Commissioner Rob Manfred has taken an aggressive approach to altering the game’s rules to speed up the pace of play and attempt to shoehorn games into three-hour broadcast windows.

The league’s latest proposal to the union, first reported by ESPN’s Jeff Passan, would further those aims. MLB would institute a pitch clock in 2022, after the collective bargaining agreement runs out at the end of the 2021 season. But the league would force pitchers to face at least three batters and further cut the number of mound visits allowed per nine innings. Such moves would stop managers from turning to pitchers who are right- or left-handed specialists to face a single batter late in games.

Teams in 2018 were allowed six mound visits per nine innings, plus one visit for each extra inning. In 2019, the league could limit teams to five visits, and four in 2020.

Rosters would also expand from 25 to 26 players, but teams could only carry 13 pitchers.

Here is a full list of the reported changes:

Current rule Proposed change Proposed effective date
No pitch clock 20-second pitch clock 2022
Pitchers must face a minimum of one batter Pitchers must face a minimum of three batters 2020
Rosters carry 25 players Rosters carry 26 players, with 13 pitchers maximum 2020
Teams are permitted six mound visits per nine innings, plus one mound visit each extra inning Teams are permitted five mound visits per nine innings in 2019, four mound visits per nine innings in 2020 2019, 2020
The break between innings is capped at 2:05 for local broadcasts, 2:35 for national broadcasts The break between innings for all broadcasts is 1:55 2019, with a test period during spring training
The non-waiver trade deadline is July 31, afterward, teams can trade players who clear waivers The unified waiver and non-waiver trade deadline is July 31 unclear
Any player can enter the game as a pitcher Before the season, players will be designated as pitchers, position players or two-way players. Position players may only pitch after the ninth inning or after the sixth inning when their team trails by seven runs unclear
Pitchers are placed on the 10-day injured list Pitchers are placed on the 15-day injured list unclear
Extra inning games proceed without rule modifications like normal games To begin the 10th inning of the All-Star Game and spring training games, a runner will start on second base unclear
Games may not end in a tie Spring training games may end in a tie with the score even after 10 innings unclear

The players’ union is reportedly amenable to many of these alterations, including the unified trade deadline, roster expansion and shorter breaks between innings, giving officials from both MLB and the union hope that the continued talks on rule changes could head off a labor dispute in the coming years.
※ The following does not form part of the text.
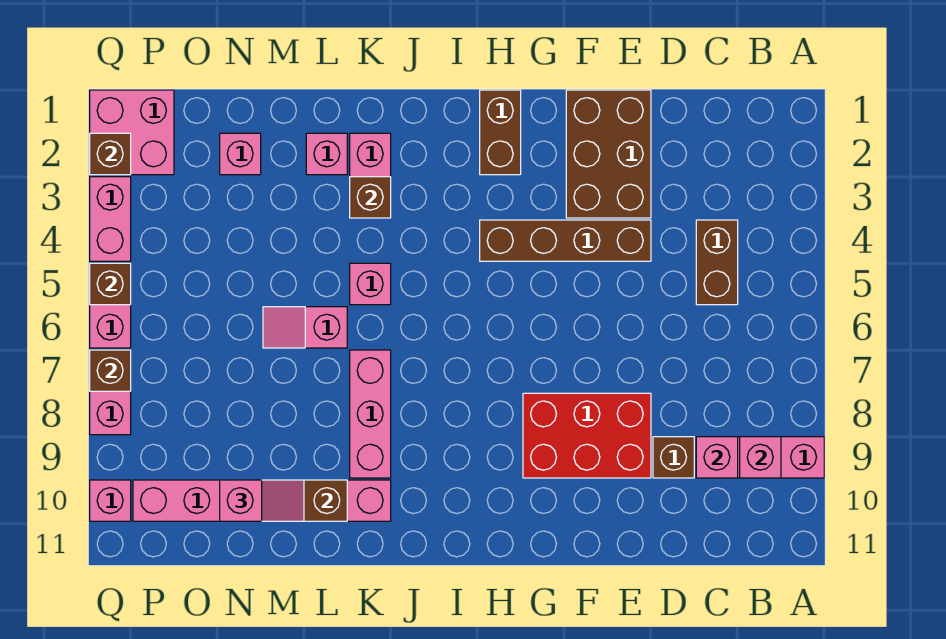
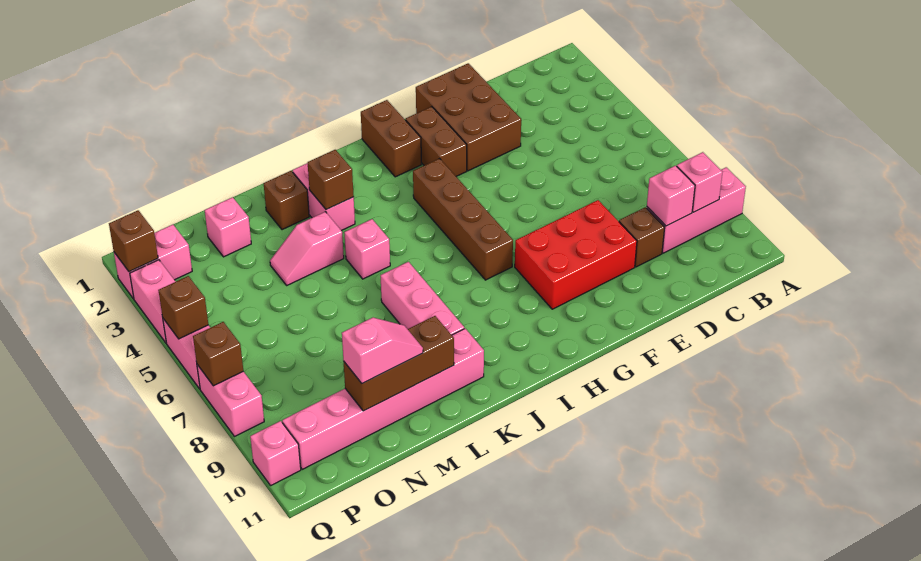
brown brick C4:C5 level 1 -> brown brick G2:G3 level 1
brown brick E4:H4 level 1 -> brown brick H4:H7 level 1
pink brick L2 level 1 -> brown brick L2 level 1
pink slope L6:M6 level 1 top L -> pink slope L4:M4 level 1 top L
pink brick P1:Q2 level 1 -> pink brick P2:Q2 level 1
The league has already begun experimenting with some of the new rules. Minor League Baseball played with a pitch clock during the 2018 season and major leaguers are playing with one during spring training.

But some pitchers have voiced virulent opposition to the pitch clock, in particular. Washington Nationals ace Max Scherzer told reporters after his first spring training start he was “fundamentally opposed” to the pitch clock.

“I know as players that’s something that MLB is trying to negotiate, I don’t think there’s a negotiation here,” said Scherzer, who is the Nationals’ Players Association representative. “It just shouldn’t be in the game. Having a pitch clock, and if you have ball-strike implications, there’s no clock in baseball. And there’s no clock in baseball for a reason. That’s my thoughts.”

The league also agreed to a contract with the Atlantic League that allows the MLB to use the independent league as a laboratory for rules changes. Major League officials have discussed studying changes to the height of the pitchers’ mound and its distance from home plate as well as the use of an automated strike zone.